Пуля в березе, пули – тут стреляли. Наши никогда не стреляли в лагере, они вообще без дела не стреляли.
– Там, – указал пальцем Саныч. – Видишь?
Сломанная сосна. Небольшая, пальцами можно обхватить; кора содрана целиком, свисает уродливым мочалом. Взрыв. Он сломал деревце, как карандаш, срезал с него кожу, размочалил мясо и острые щепки костей.
– Миномет, – прошептал Саныч. – Накрыли…
– А где все? – спросил я. – Где они все?
Саныч пошагал вперед, разгребая снег, как воду, я за ним. Я не узнавал лагерь, снег его украл – землянки, тропинки, не осталось ничего, чужое место. Мы пробирались сквозь холод к сосне с дуплом, в котором навсегда сдохла рысь. Я запнулся и упал, стужа приняла меня в объятия, сомкнулась над головой. Я задохнулся, втянув в легкие морозный пух, выбросился на поверхность, выплюнул ледышку. Саныч стоял совсем рядом, ссутулившийся и без шапки.
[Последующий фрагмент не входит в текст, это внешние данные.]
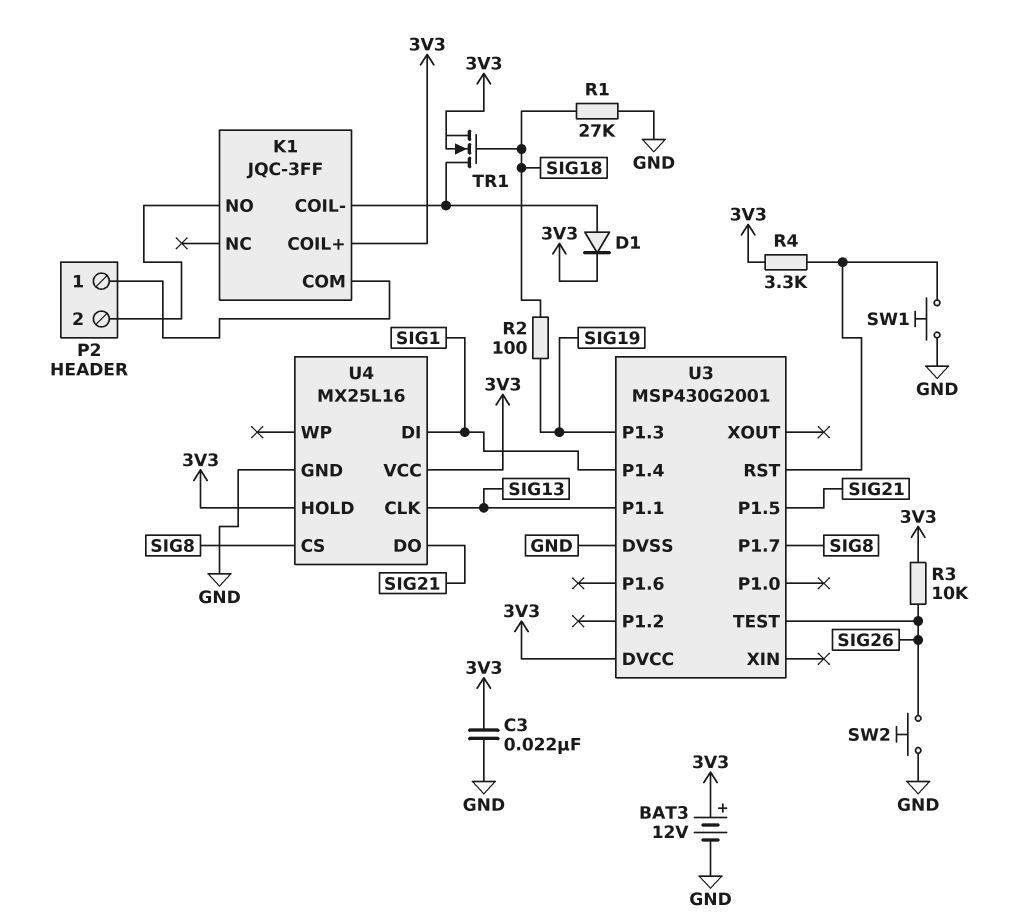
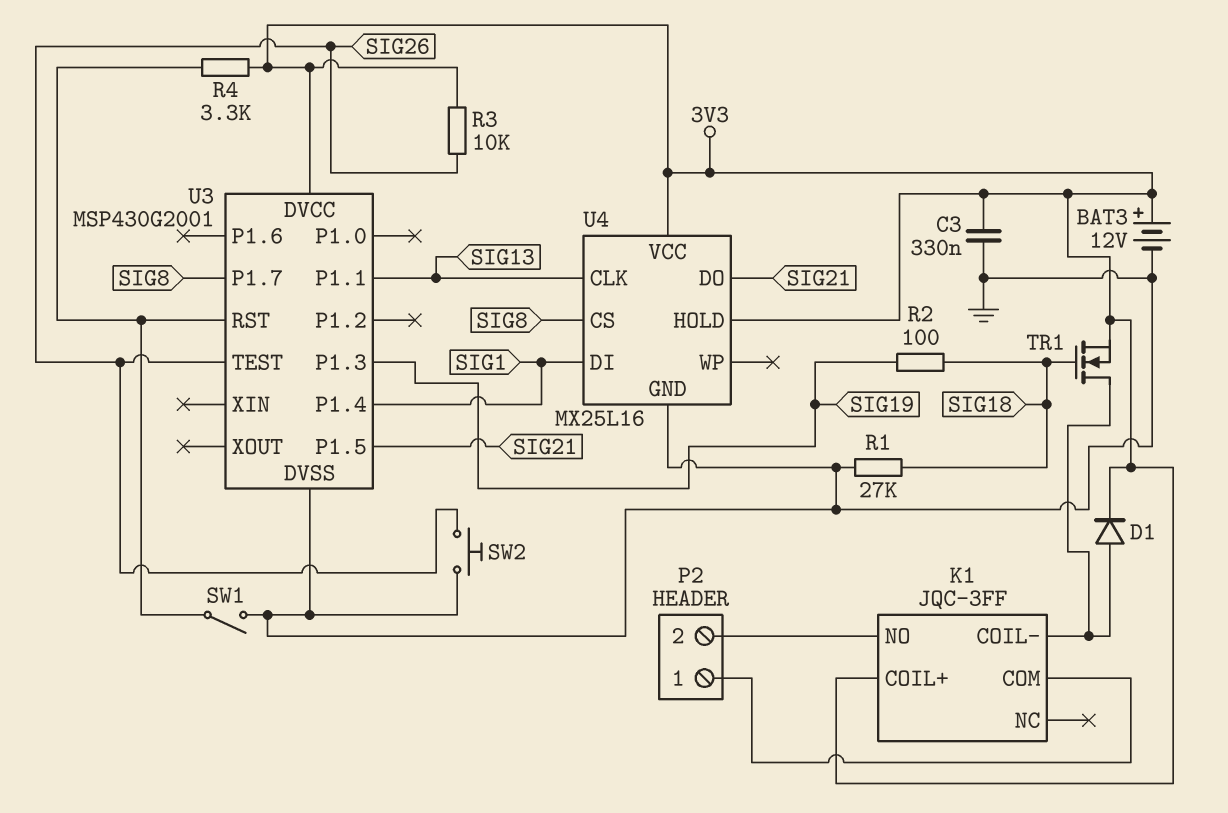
C3: 22nF (3V3, GND) -> 330nF (3V3, GND)
SW1: button (GND, U3/RST) -> switch (GND, U3/RST)

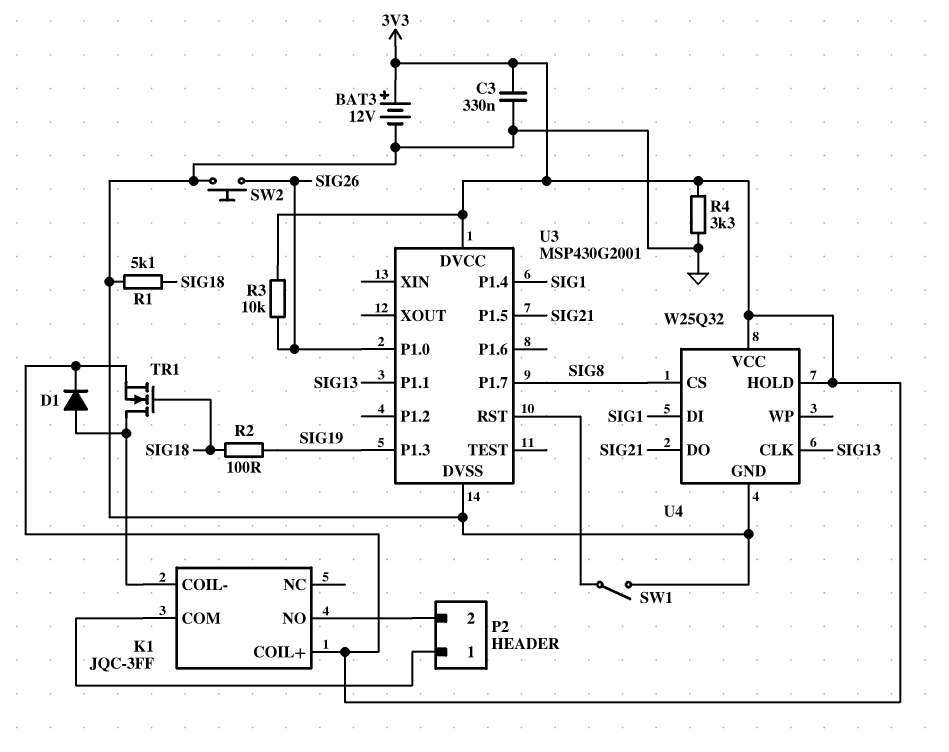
R1: 27k (GND, SIG18) -> 5.1k (GND, SIG18)
R4: 3.3k (3V3, U3/RST) -> 3.3k (3V3, GND)
U3 pin P1.0: none -> SIG26
U3 pin TEST: SIG26 -> none
U4: MX25L16 -> W25Q32

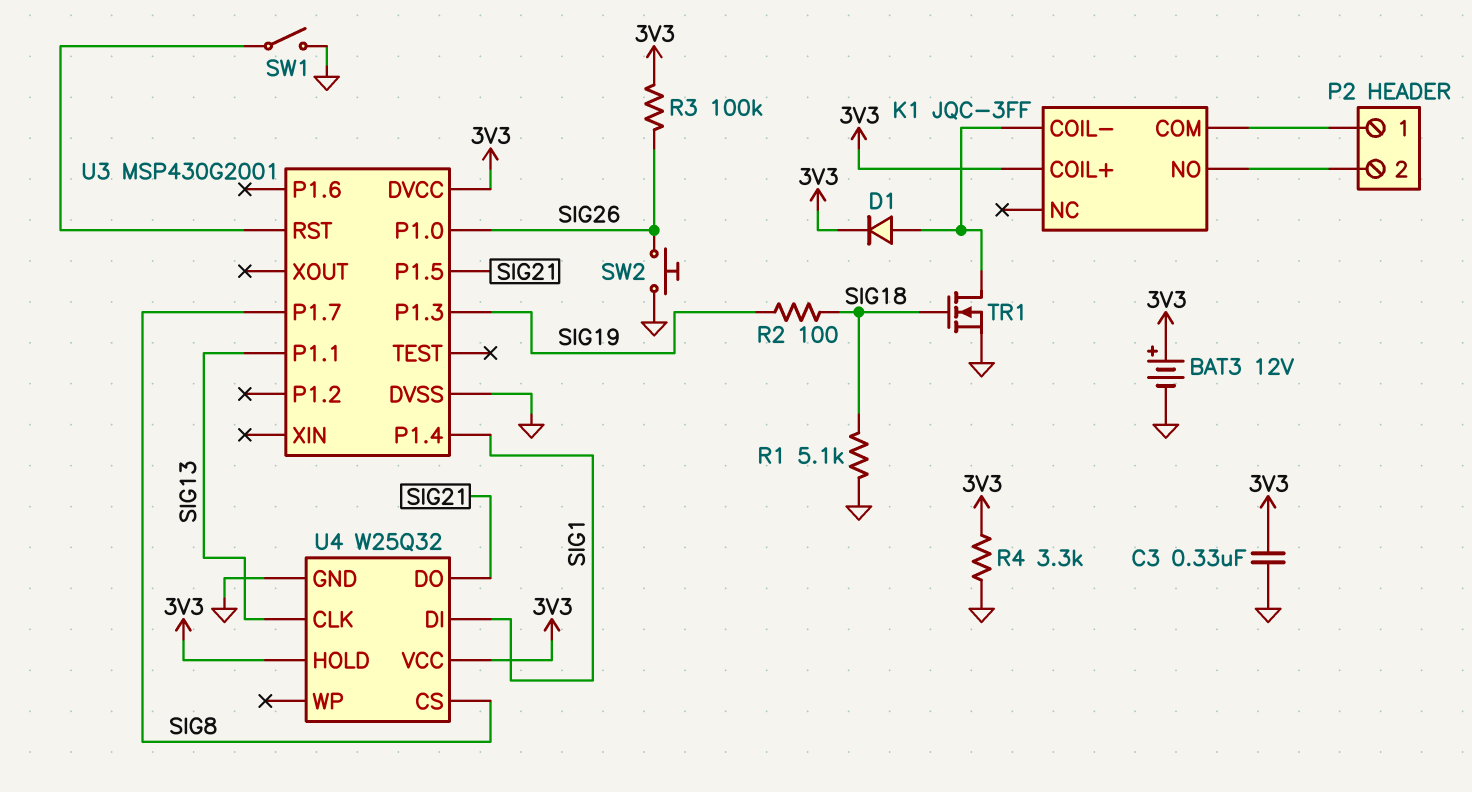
R3: 10k (3V3, SIG26) -> 100k (3V3, SIG26)
TR1: NMOS (G SIG18, D K1/COIL-, S 3V3) -> NMOS (G SIG18, D K1/COIL-, S GND)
– Тут, кажется, никого нет, – прошептал он. – Они ушли…
Он улыбнулся красными зубами. Кажется, губа у него прокушена, кровь.
– Глебов всех увел. Он почувствовал, я больше чем уверен…
Саныч замолчал. Он вглядывался в белое перед нами, тер глаза, озирался. Тихо как, лишь зимний шорох за плечами.
– Надо проверить землянки…
Он кинулся вдруг в сторону и тут же запнулся, как и я, упал. И выворотил из снега чью-то руку. Она была синяя, пальцы раздавлены, а ногти ухоженные, выточенные в аккуратные лопатки. У нас только один человек так ухаживал за ногтями. Оторвана почти по локоть, окоченевшая, пальцы выкручены, друг за дружку цепляются.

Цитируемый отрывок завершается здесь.